Sol Steinmetz (July 29, 1930 – October 13, 2010) was a Hungarian American linguistics and lexicography expert who wrote extensively about etymologies, definitions and uncovered earliest recorded usages of words in English and Yiddish. A widely sought source on all things lexical, he earned recognition from William Safire in his On Language column in The New York Times Magazine in 2006 as a "lexical supermaven".
Steinmetz was born in Budapest on July 29, 1930, and emigrated from Hungary before the outbreak of World War II to the United States with brief intervals spent in the Dominican Republic and Venezuela. He earned his undergraduate degree from Yeshiva University with a major in English and received his semikhah (rabbinic ordination) from YU's Rabbi Isaac Elchanan Theological Seminary. He supported himself as a hazzan while he studied linguistics at Columbia University where he trained under Yiddish scholar Uriel Weinreich, before leaving graduate school to take a post as rabbi of a synagogue in Media, Pennsylvania.

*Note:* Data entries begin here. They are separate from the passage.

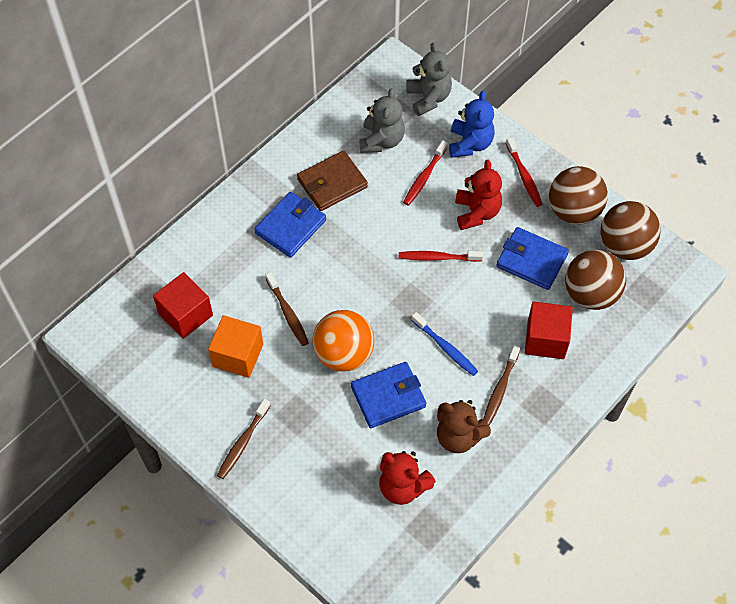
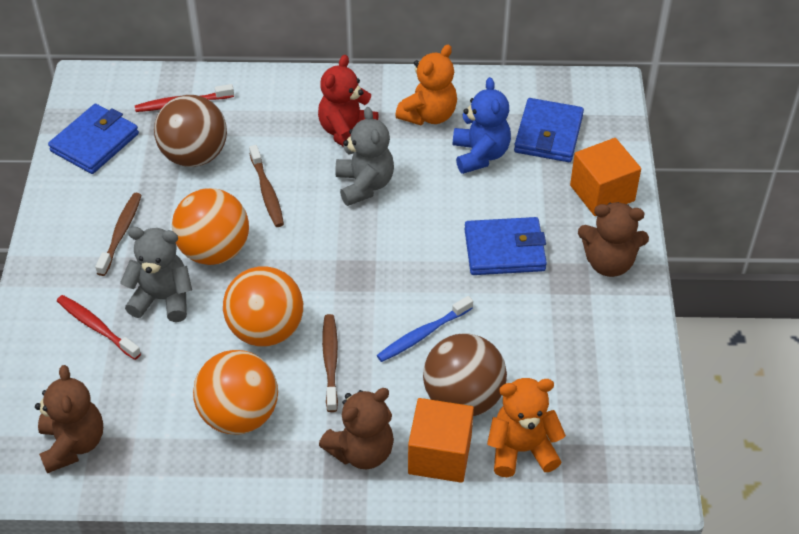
brown ball: 3 -> 2
brown teddy bear: 1 -> 3
brown wallet: 1 -> 0
orange ball: 1 -> 3
orange cube: 1 -> 2
orange teddy bear: 0 -> 2
red cube: 2 -> 0
red teddy bear: 2 -> 1
red toothbrush: 3 -> 2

He worked for publishers Merriam-Webster and Clarence Barnhart before moving to Random House, where he oversaw Random House Webster's College Dictionary as the executive editor of the firm's dictionary division. As part of his lexicographical research, he found such first uses as the sense of the metonymous use of the word "suit" to mean a bureaucrat which he found attributed to a 1982 episode of Cagney and Lacey.